We enjoy Andrew Klavan‘s columns. We often concur with his opinions. And with the column we quote today we come close to agreeing entirely.
What we cannot agree with him about today is that life came to our planet because – he implies – God put it here, and if God had not, it could not and would not have arisen.
The really strange thing about this fine and amusing article is that everything else he says argues well that the mind of man, not God, is the creative faculty in our universe and of our universe.
Here is his article at PJ Media:
Sunday was Earth Day, and in honor of the occasion, I’d like to say that as far as I’m concerned the Earth can go to hell.
The Earth — for those of you who may have fallen behind on your reading — is a piece of rock trapped in a slow death spiral into a cauldron of exploding plasma which, for lack of a better word, we’ll call the sun. Because that’s its name. There is exactly one interesting or worthwhile thing about this hunk of doomed space debris, and that is: it happens to maintain the conditions necessary for supporting life. (The odds against this would be ridiculously impossible, by the way, if there were no God — so impossible that scientists have been forced to invent all kinds of silly multi-universe scenarios solely for the purpose of convincing themselves that there is no God. But that’s their problem, and neither here nor there.)
(Let’s politely overlook that superfluous and self-contradicting interpolation.)
So the earth supports life. Whoopee. And there is exactly one interesting or worthwhile thing about life — only one — and that is the mind of man.
“Holy cannoli, Klavan on the Culture,” you may be saying to yourself, or even out loud — because, let’s face it, you’re kind of an odd person — I mean, just look at you.
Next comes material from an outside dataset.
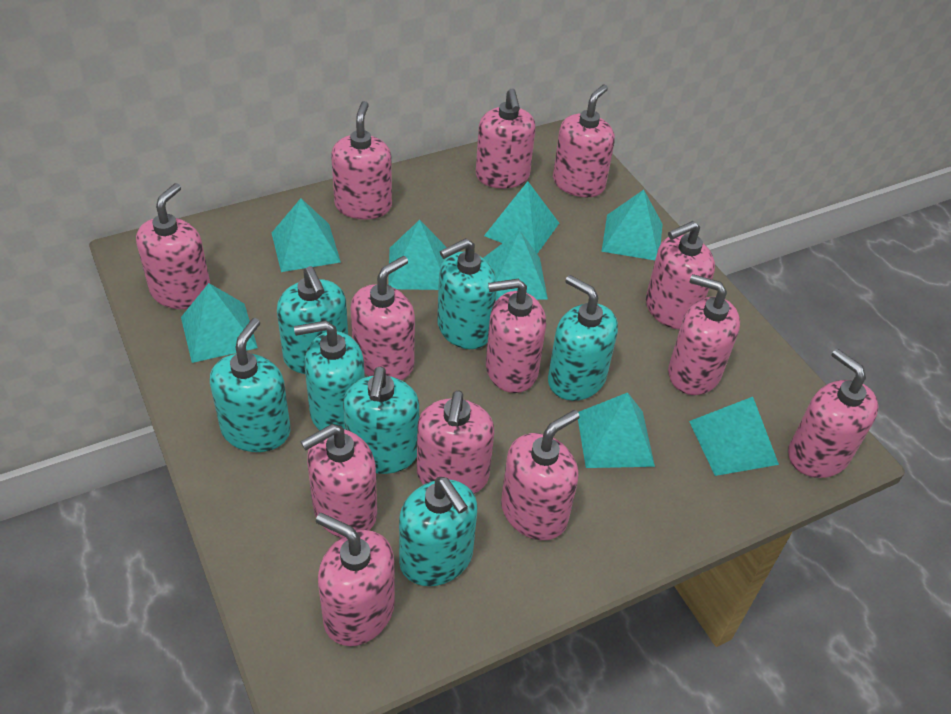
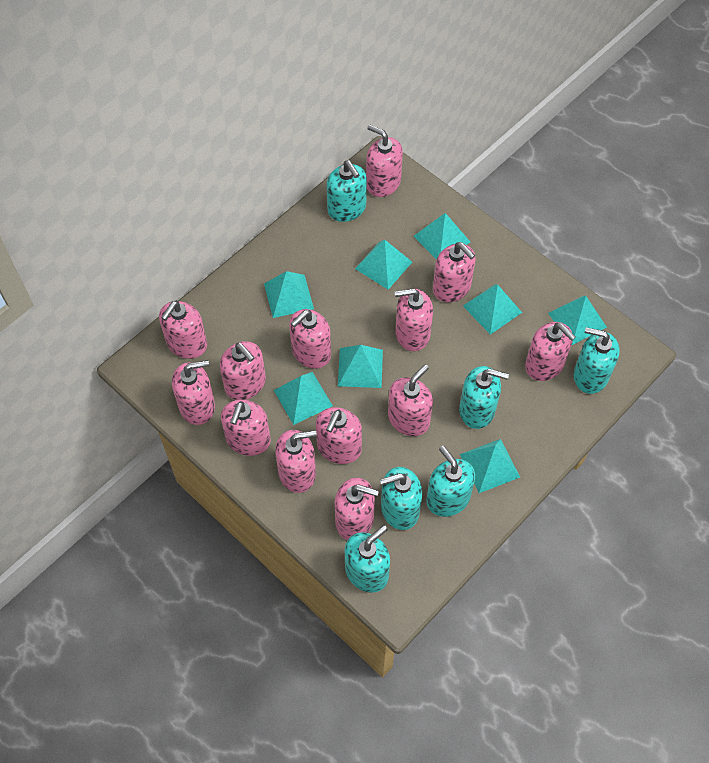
turquoise soap dispenser: 7 -> 6

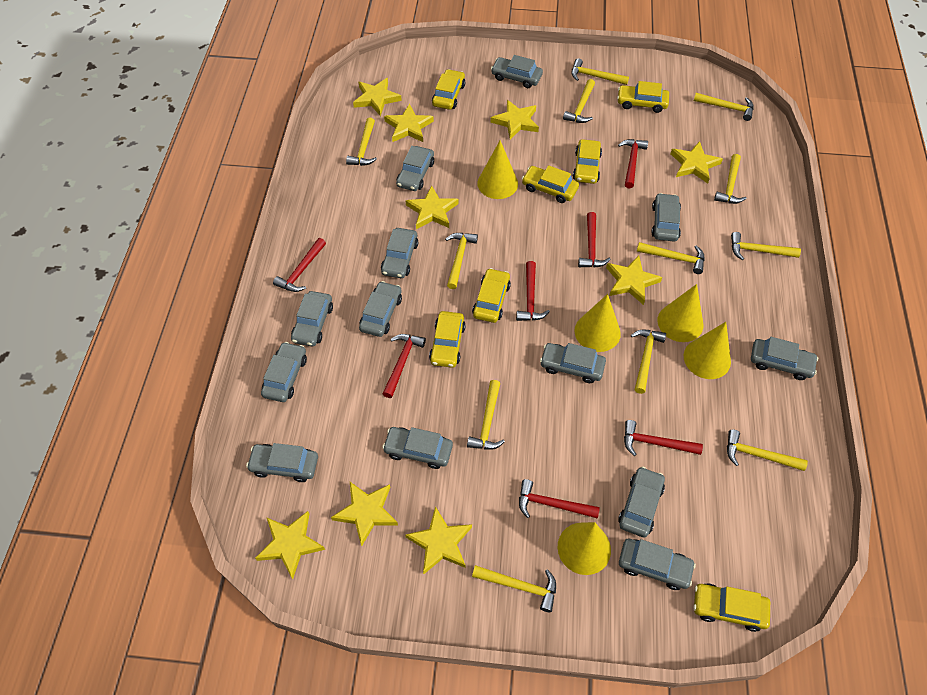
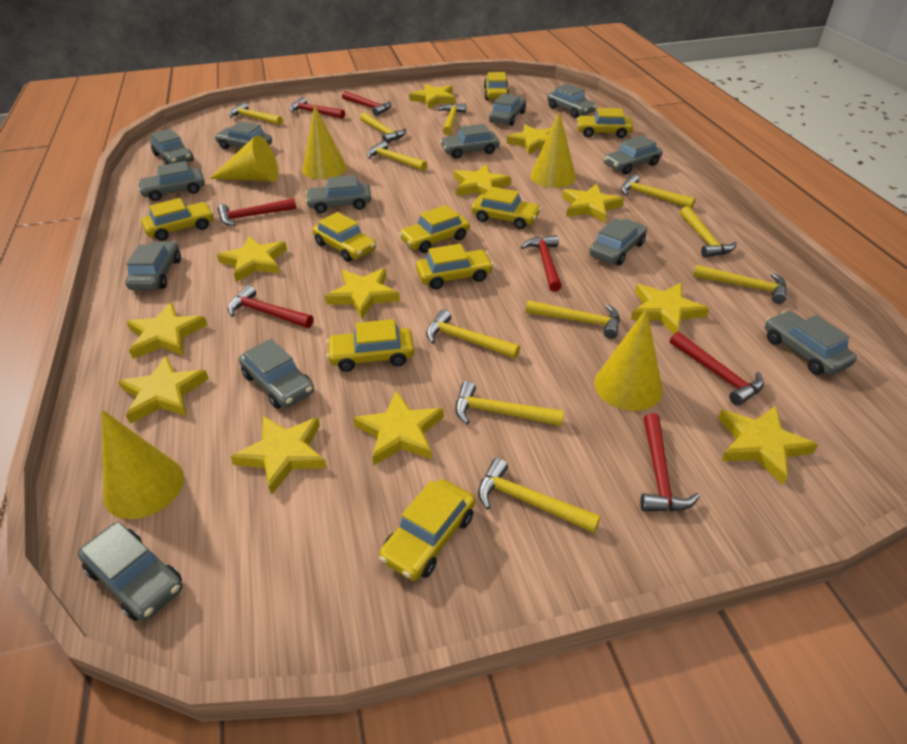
yellow car: 7 -> 9
yellow hammer: 12 -> 11
yellow star: 9 -> 12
Anyway, “Holy cannoli or even moley,” you may be saying, “how can you say the mind of man is the only interesting or worthwhile thing about life? What about the beauty of the running gazelle? The nobility of the flying eagle? The awesome awesomeness of the spacious skies above the amber waves running to the purple mountains above the fruited plains? And how about those glazed donuts with the yellow creme inside? I love those!”
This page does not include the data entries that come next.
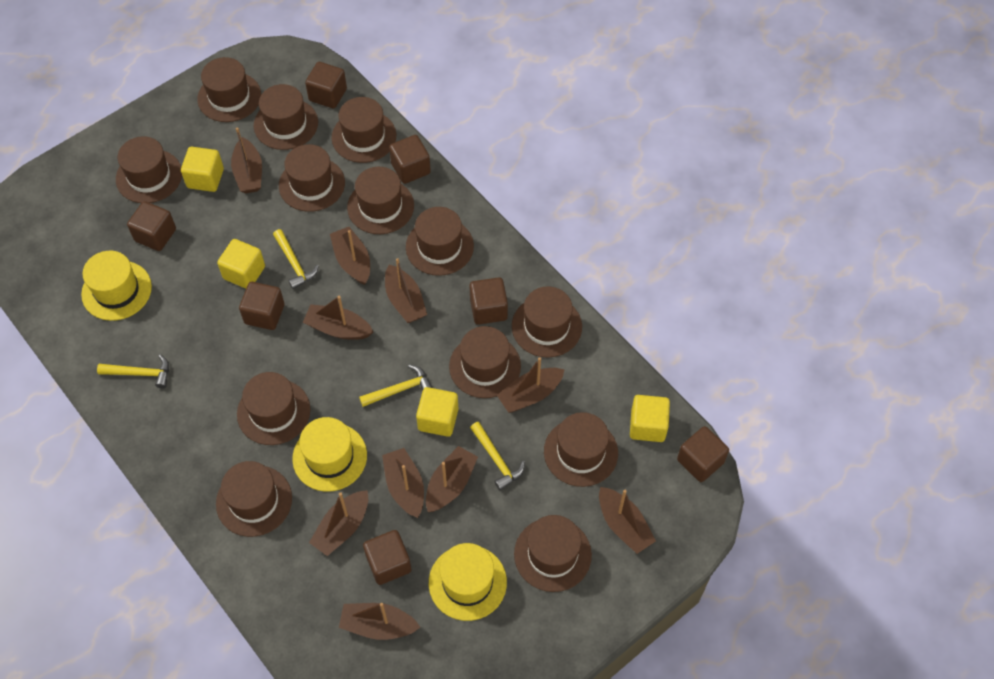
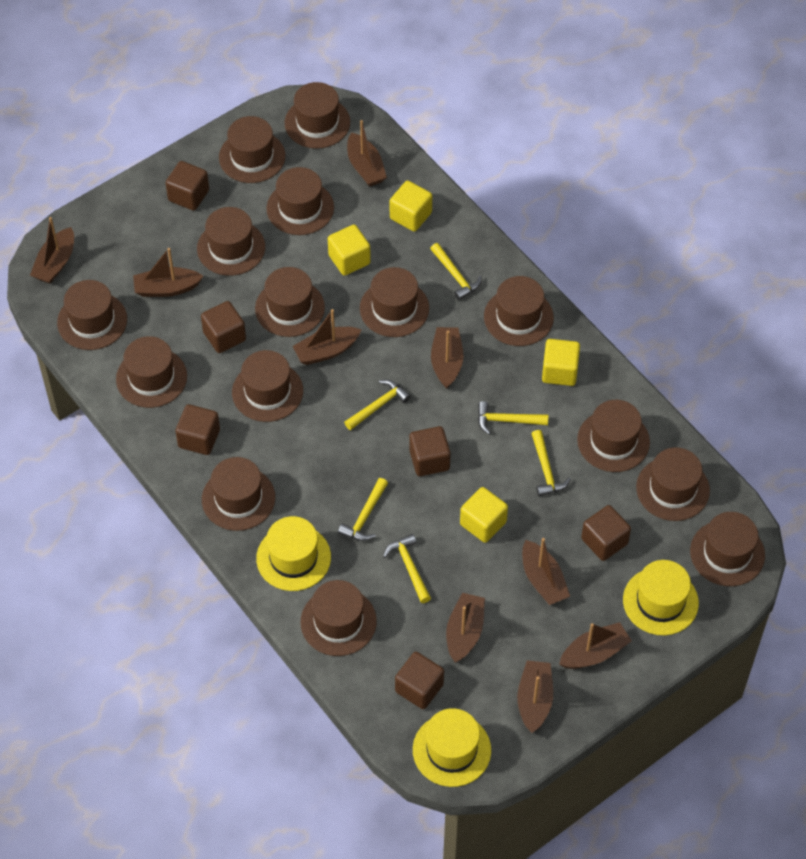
brown boat: 10 -> 9
brown cube: 7 -> 6
brown hat: 13 -> 15
yellow hammer: 4 -> 6

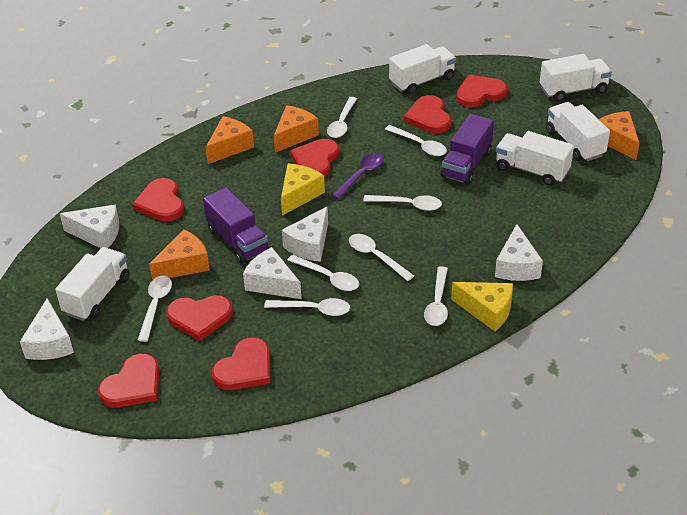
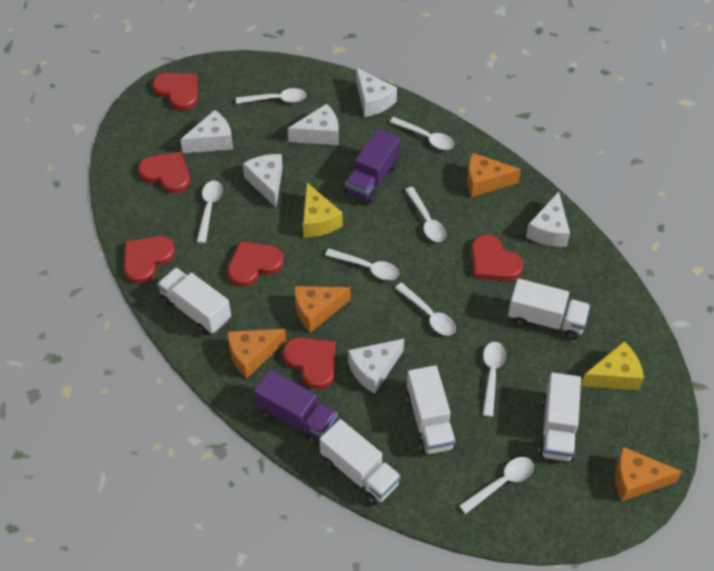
purple spoon: 1 -> 0
red heart: 7 -> 6
white cheese: 5 -> 6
First of all, stop talking so much, this is my blog. And b, there is no beauty, no nobility, no awesome awesomeness — not even the taste of a glazed donut — outside the human mind.
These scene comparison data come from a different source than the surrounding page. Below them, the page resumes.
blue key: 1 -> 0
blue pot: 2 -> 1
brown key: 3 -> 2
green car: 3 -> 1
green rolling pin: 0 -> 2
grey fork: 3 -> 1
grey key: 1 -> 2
Yes, yes,yes. Because there is no other mind. No mind divine beyond nature.
The science is not yet settled, but reality itself may be in part a production of the human mind as there are some aspects of the world that don’t seem to resolve themselves until we observe them. But in any case, the gazelle would be fleet for nothing, the eagle would be a winged eating machine, the skies and the waves and the mountains would be dreams without the dreamer if man were not here to know them.
Once you realize this, everything changes. You no longer worry about the earth running out of energy resources, because you realize there are no energy resources — there never were — there are only various forms of matter that our minds, the mind of man, transformed into energy resources for our pleasure and convenience. These will never run out as long as we’re here because the mind is limitless and will invent more.
You no longer worry about pollution, because you know that once free people become annoyed by it, other free people will fix it with cleaner fuel-burning methods and filters. Where are the pea soups of London? Where are the smogs of Los Angeles? Where are the snows of yesteryear? All right, I was just curious about that last one.
You no longer worry about the earth, because the earth is here for us, not the other way around. The earth is just our living space — for now. We should keep it reasonably clean and pleasant. But a carping obsession with spotless housekeeping turns you into a scolding fishwife — or an environmentalist — and makes life less comfortable for man, not more. …
The earth is not warming catastrophically. Fracking does not cause earthquakes. We should find and use every drop of oil we’ve got — there’s enough there for centuries, by which time we’ll be living on Alpha Centauri powering our flying cars with toilet paper or old pages of Barack Obama’s autobiography… but I repeat myself.
So screw Earth Day. I would like to declare today — and every day — the Mind of Man Day. Celebrate that — nurture that — glorify that — and the earth, believe me, will take care of itself.